Wir wollen Berlin bis 2030 klimapositiv machen. Um das zu erreichen, brauchen wir eben radikale Maßnahmen. Für mich ist es eher Verzicht, nicht zu handeln, statt Klimamaßnahmen umzusetzen. Es wäre toll, ganz entspannt mit dem Fahrrad zur Arbeit fahren zu können, ohne auf die Straße oder vor dem großen Verkehr ausweichen zu müssen.
Wie kann mit Menschen über den Klimawandel gesprochen werden?
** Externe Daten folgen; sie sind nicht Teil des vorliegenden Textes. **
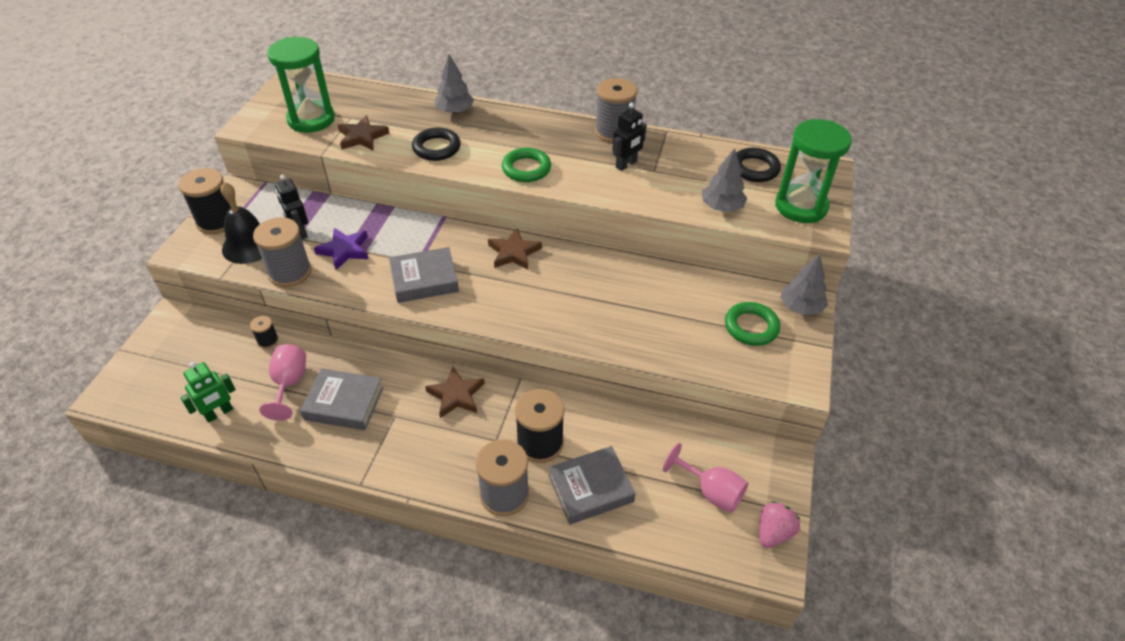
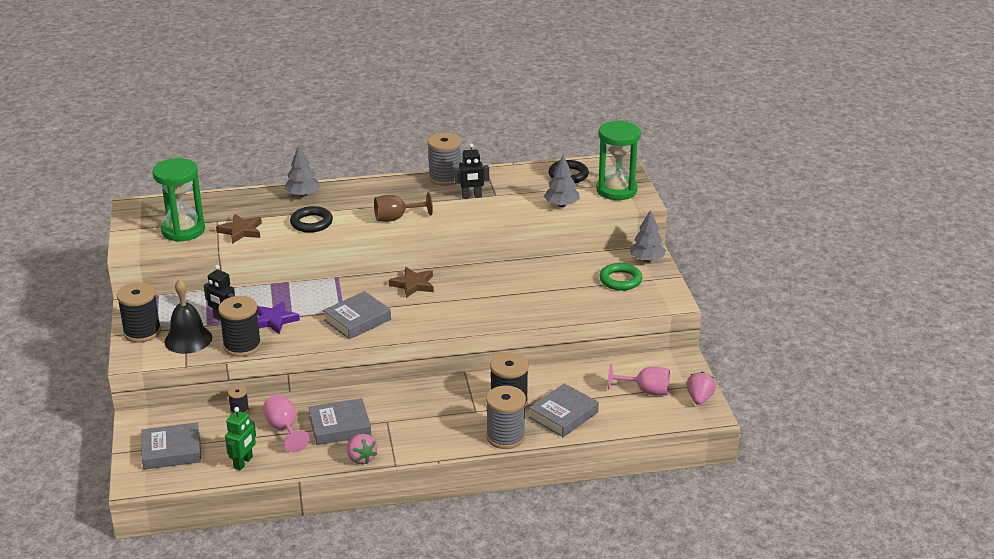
camera: 25 degrees left, 15 degrees down
(169, 369) = (172, 451): none -> grey book
(290, 272) = (242, 346): grey spool -> black spool
(333, 458) = (361, 458): none -> pink strawberry
(456, 395) = (424, 395): brown star -> none
(526, 169) = (396, 218): green ring -> brown goblet
(626, 164) = (471, 196): black robot -> black robot turned 60 degrees clockwise

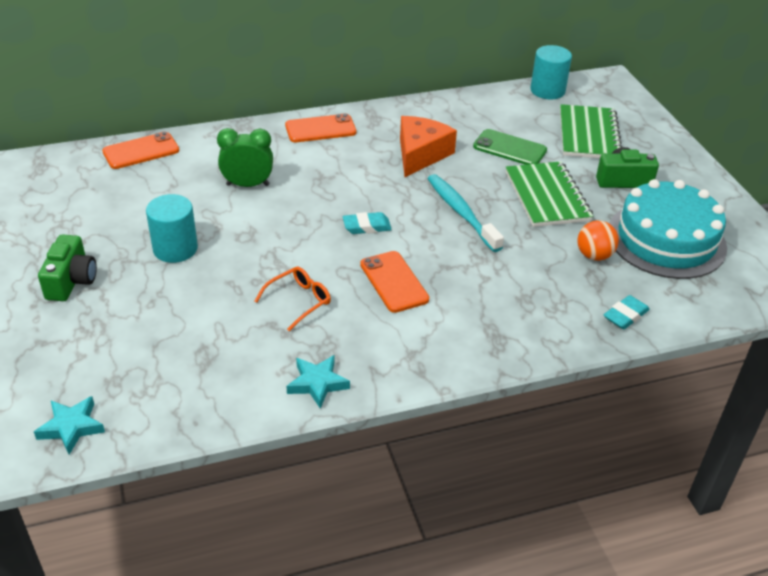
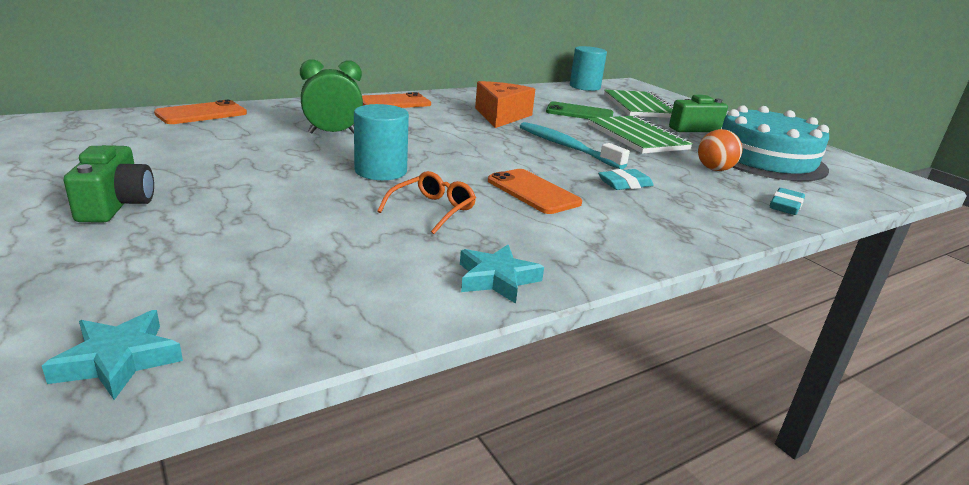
camera: 15 degrees left, 15 degrees down
(175, 249) = (259, 176): turquoise cylinder -> turquoise cylinder (380, 171)
(367, 226) = (477, 157): turquoise eraser -> turquoise eraser (625, 184)

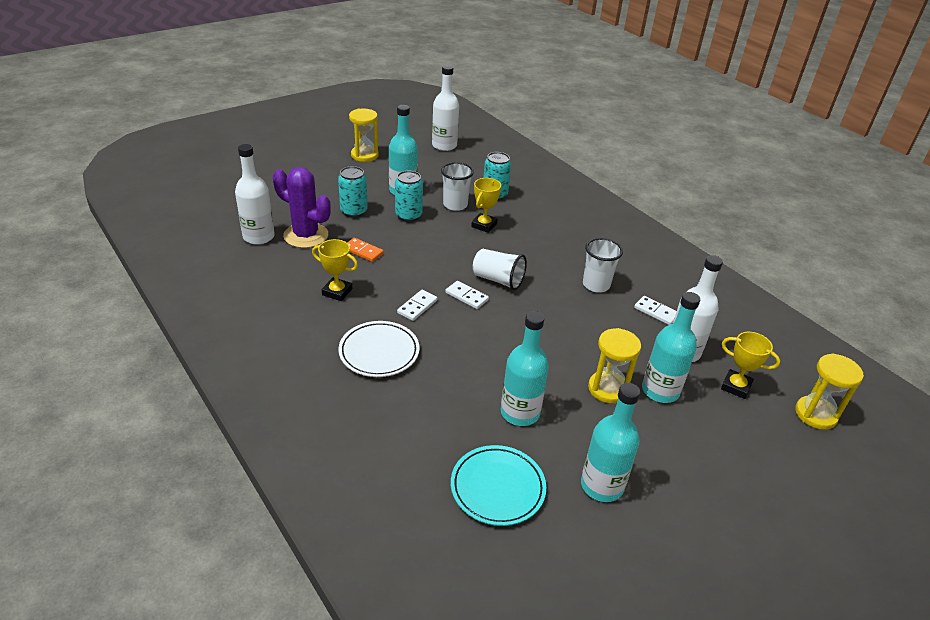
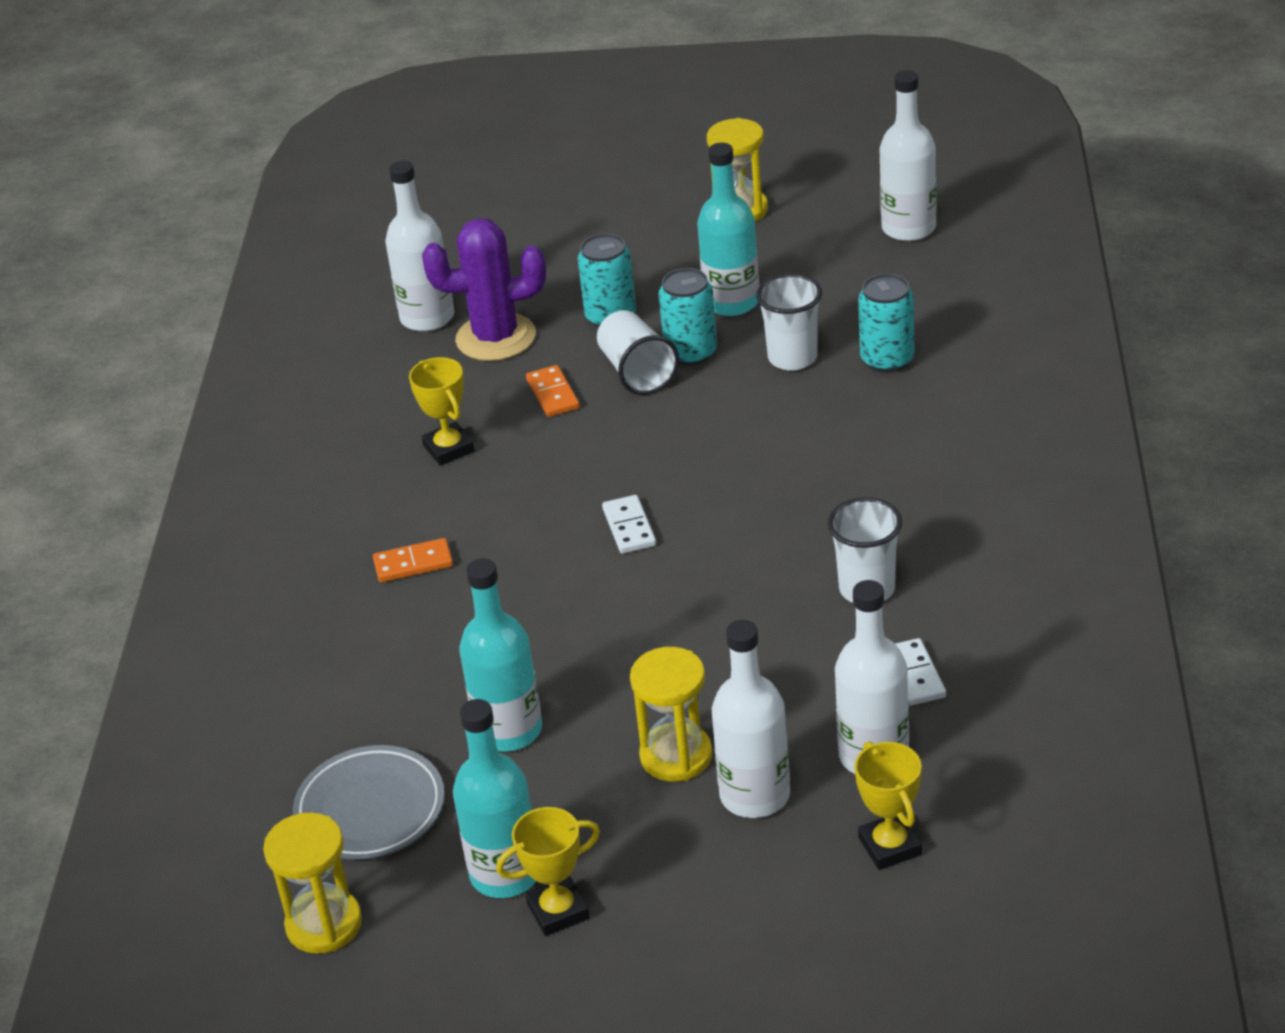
camera: 45 degrees right, 0 degrees up
(306, 235) = (496, 338): purple cactus -> purple cactus turned 75 degrees counterclockwise
(379, 352) = (413, 563): white plate -> orange domino
(417, 306) = (537, 515): white domino -> none
(484, 225) = (799, 413): yellow trophy -> yellow trophy (558, 911)
(497, 488) = (370, 809): turquoise plate -> grey plate
(498, 280) = (710, 518): white cup -> white cup (637, 372)
(660, 391) = (755, 795): turquoise bottle -> white bottle
(815, 414) = (969, 947): yellow hourglass -> yellow hourglass (324, 924)

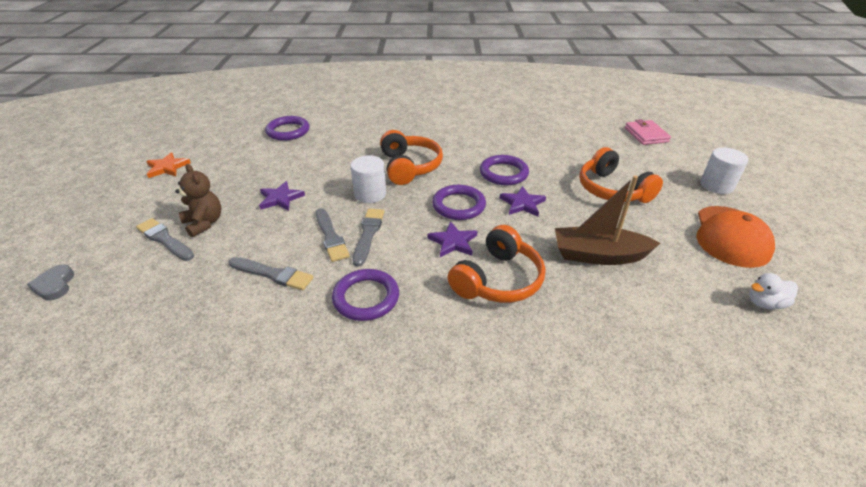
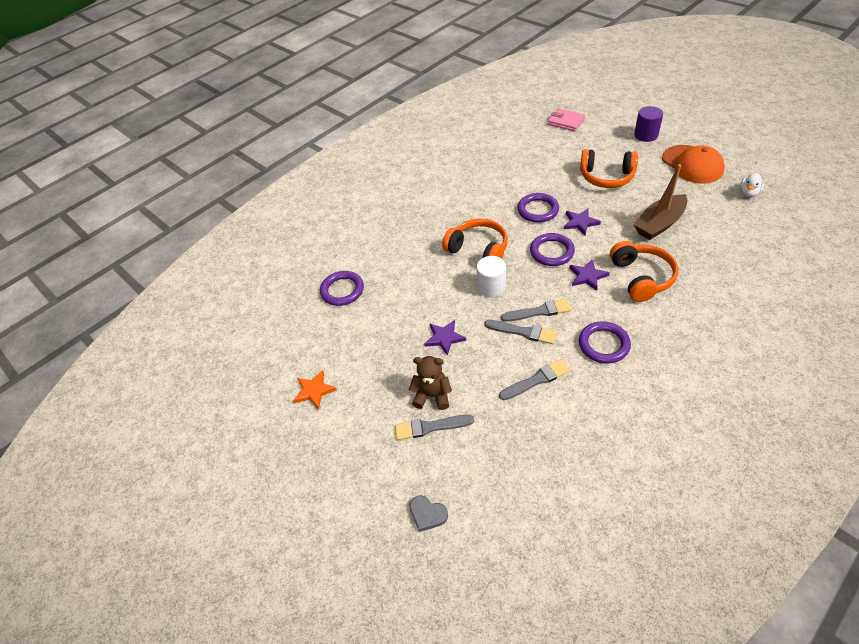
camera: 40 degrees left, 10 degrees up
(368, 234) = (539, 311): grey brush -> grey brush turned 120 degrees clockwise
(716, 185) = (646, 135): white cylinder -> purple cylinder

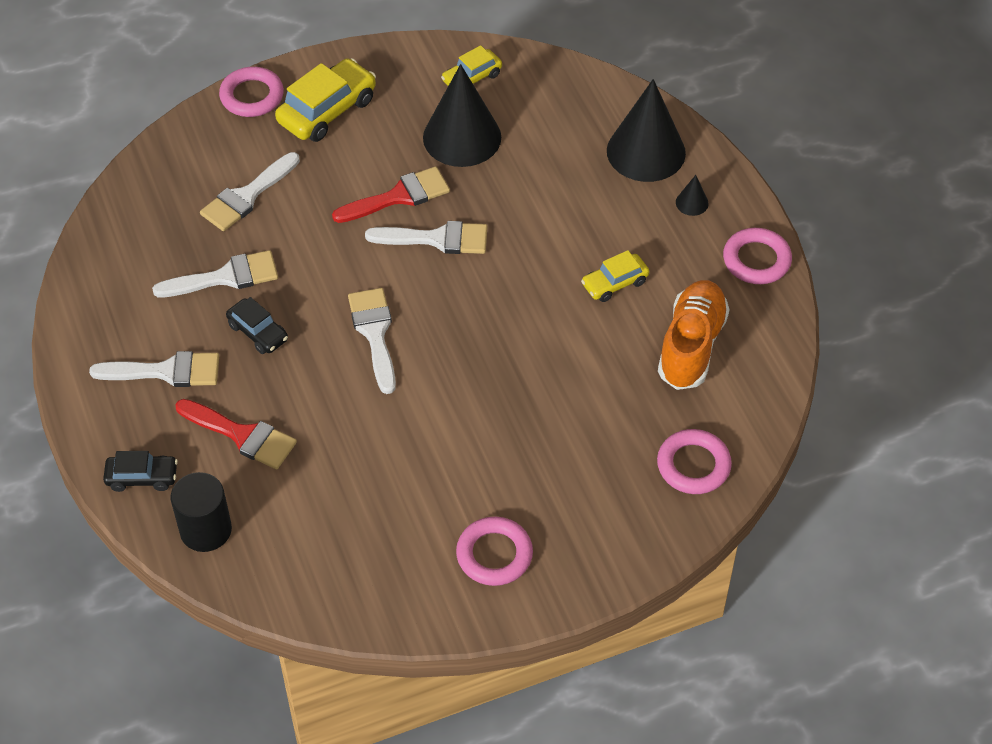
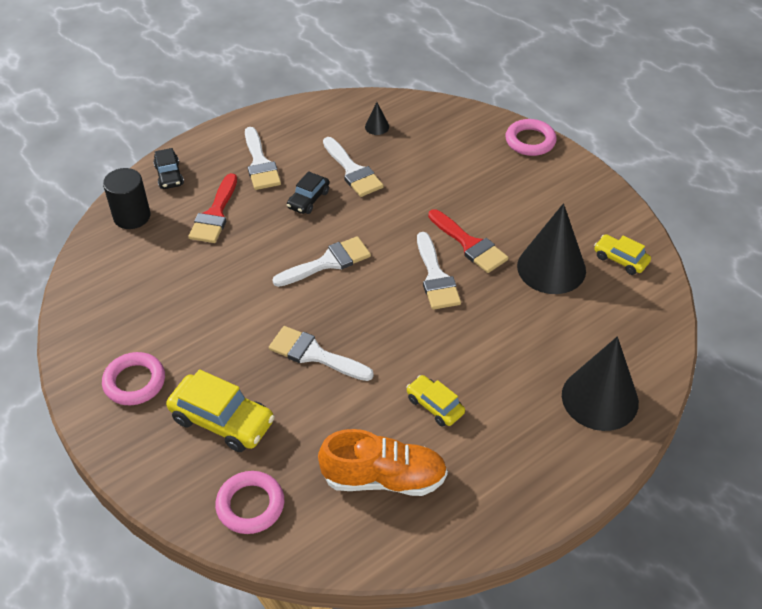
camera: 75 degrees right, 5 degrees down
(247, 196) = (432, 162): white brush -> white brush (314, 354)
(327, 110) = (537, 183): yellow car -> yellow car (222, 420)
(692, 203) = (554, 446): black cone -> black cone (377, 127)
(756, 260) = (506, 514): pink ring -> none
Offen über Ängste und Wünsche reden. Kein Mensch kann behaupten, dass es schön ist, an einer riesigen, befahrenen Straße in einem Café zu sitzen. Bedürfnisse sind wichtig, wie können wir alle abholen? Braucht der Mensch Unterstützung, um von A nach B zu gelangen und kann deshalb nicht aufs Fahrrad umsteigen, wie sieht es mit dem Verkehr auf dem Land aus? Sich gegenseitig zuzuhören, ist der wichtigste Schritt, auch wenn das von beiden Gesprächsparteien kommen muss. Manchmal weiß ich da auch nicht weiter. Vorleben ist aber immer das einfachste, um andere zu inspirieren, aber das reicht in der Politik natürlich nicht.
Ihr seid eine aktivistische Partei, was bedeutet das für euch?
Die meisten Mitglieder sind genauso Teil anderer Umweltorganisationen. Als Privatpersonen nehmen wir auch regelmäßig an Zivilem Ungehorsam teil. Extinction Rebellion fordert ja im Prinzip “nur”, dass sich an das Pariser Klimaabkommen gehalten wird. Da hat sich Deutschland zu verpflichtet, es passiert aber nichts. In einer Demokratie ist es unser gutes Recht, friedlich aufzuzeigen, wenn etwas falsch läuft - besonders wenn Demos und Unterschriften nicht mehr reichen, bieten sich andere Aktionsformen an. Die Angst und Friedlichkeit rechtfertigt das meiner Meinung nach.
Was würdest du als Bezirksverordnete als Erstes ändern?
Ich würde versuchen, den Berliner Ring autofrei zu gestalten und den ÖPNV auszubauen. Das ist so das Erste, was umsetzbar ist und schnell viele positive Auswirkungen für uns und die Umwelt hätte. Pflanzliche Ernährungsangebote in allen öffentlichen Einrichtungen würde ich auch einführen.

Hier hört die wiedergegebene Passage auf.